7:30 AM — Calculate insulin needs based on breakfast consumption. Here’s the formula:
Beginning blood sugar – 150 = _________ divided by 25 = A
Number of total carbs consumed in meal divided by 10 = B
A + B = the amount of insulin needed after the meal.
9:30 AM — Check his blood sugar again to see where it is after eating and taking insulin
11:00 AM — Start the whole process again
Plan, pretest, eat, calculate, inject, post-test after 2 hours. Then it’s just a few more hours before we do this for supper, and there’s usually a snack between lunch and supper. A snack that can’t be more than 15 carbs (even a small apple has 12-13) or we have to add another insulin shot. Yesterday Caleb wanted something that added up to around 18. His answer: “It’s just not worth the shot.”
Bedtime is one more check and snack, followed by an injection of 40 units of a long-acting type of insulin that holds him overnight. Then 2:00 AM rolls around again and it starts all over.
Did I mention that we have to write all of this down and call our nutritionist each week with his blood sugar levels, numbers of carbs eaten, and the units of insulin that we give him? Yep — ME — the Queen of fly-by-the-seat-of-my-pants now writes down EVERYTHING related to this. I can tell you Caleb’s blood sugar level at almost any 2-hour interval this week. We have a special notebook that stays next to the drawers full of glucometers, insulin pens, and testing supplies and it has all sorts of paperwork in it. School orders, an 81/2 x 11 page of prescriptions, a full page of doctor’s orders that outline this routine, and pages and pages of blood sugar logs. We also have a white board on the fridge to do the calculations for carb totals and insulin needs. I don’t think we’ll have to keep such meticulous records forever, but at the beginning this is necessary. We have to see if the insulin formula they sent us home with is going to keep things in check.
Overall, Caleb is doing much better. He’s in the living room playing Guitar Hero right now and yesterday we got out and ran errands. We’ve been able to request that he be put in the classroom of a teacher whose daughter has Type 1 Diabetes and we have school open house this afternoon. It still scares me to realize that someone else — several someone elses — are about to become very involved in this process. Most things are going well, but yesterday his numbers were a little high. I think it was because he drank diet sodas (which are allowed) instead of green tea.

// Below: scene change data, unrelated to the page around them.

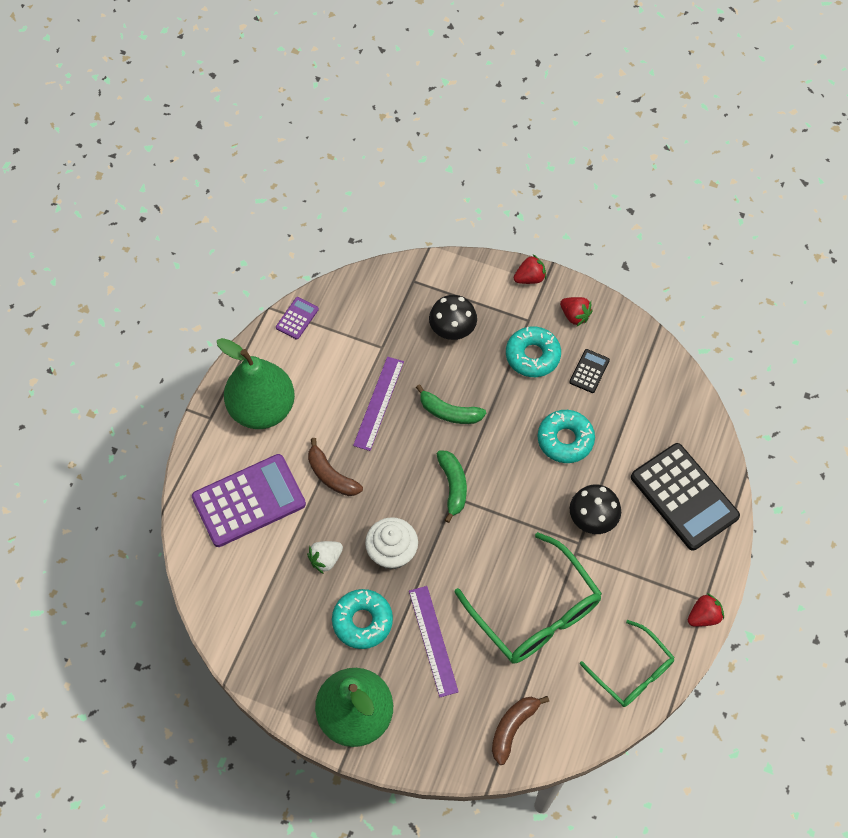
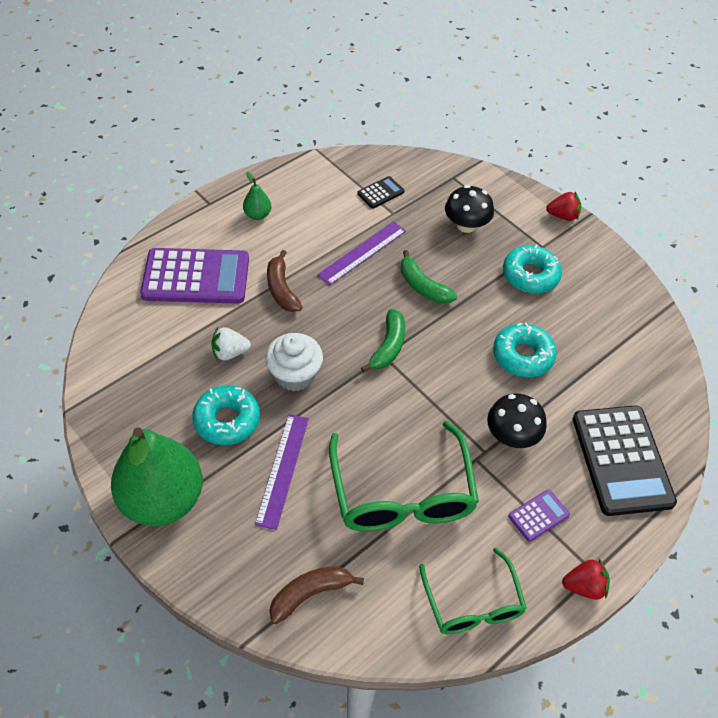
camera: 25 degrees right, 10 degrees down
(262, 408) = (257, 215): green pear -> green pear, size x0.41
(297, 318) = (333, 164): purple calculator -> purple calculator (538, 516)
(574, 316) = (590, 260): red strawberry -> none
(589, 371) = (579, 310): black calculator -> black calculator (380, 193)

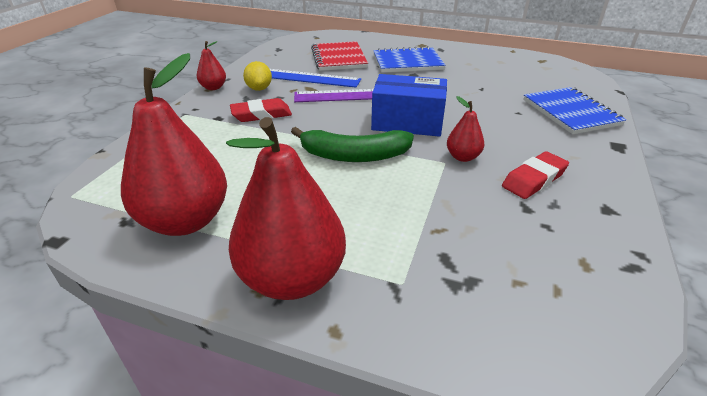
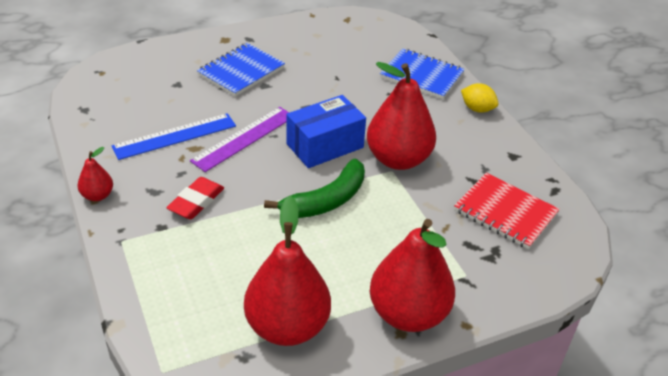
camera: 45 degrees left, 5 degrees up
(259, 89) = (147, 173): yellow lemon -> yellow lemon (477, 109)
(338, 58) = (169, 95): red notebook -> red notebook (505, 212)
(463, 157) = (398, 159): red pear -> red pear, size x2.16
(534, 179) = (457, 154): red eraser -> none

I think diet sodas will fall into that “everything is permissable, but not everything is benefical” category from now on.
So we’re still learning, still adjusting, still monitoring, and still thankful that insulin is even available. We’re also still hunting for good, easy-to-prepare foods that will meet Caleb’s needs and everyone else’s tastes. We also need ideas for easy snacks that we won’t have to think about. Although the primary problem is that his body will hold onto blood sugar without the insuliln injections, if he doesn’t eat at regular intervals, his levels will go too low and cause problems with low blood sugar so snacks between meals are necessary. We also carry an emergency kit with a glucometer and several pure-sugar foods in case he ever has a low blood sugar crash.
It’s a lot to think about. Sometimes my brain gets tired trying to process it all, but I know that lots of other families are living with this and living victoriously. It’s mostly a matter of learning new habits and routines. After it becomes routine and newness is gone, I think it will be much easier.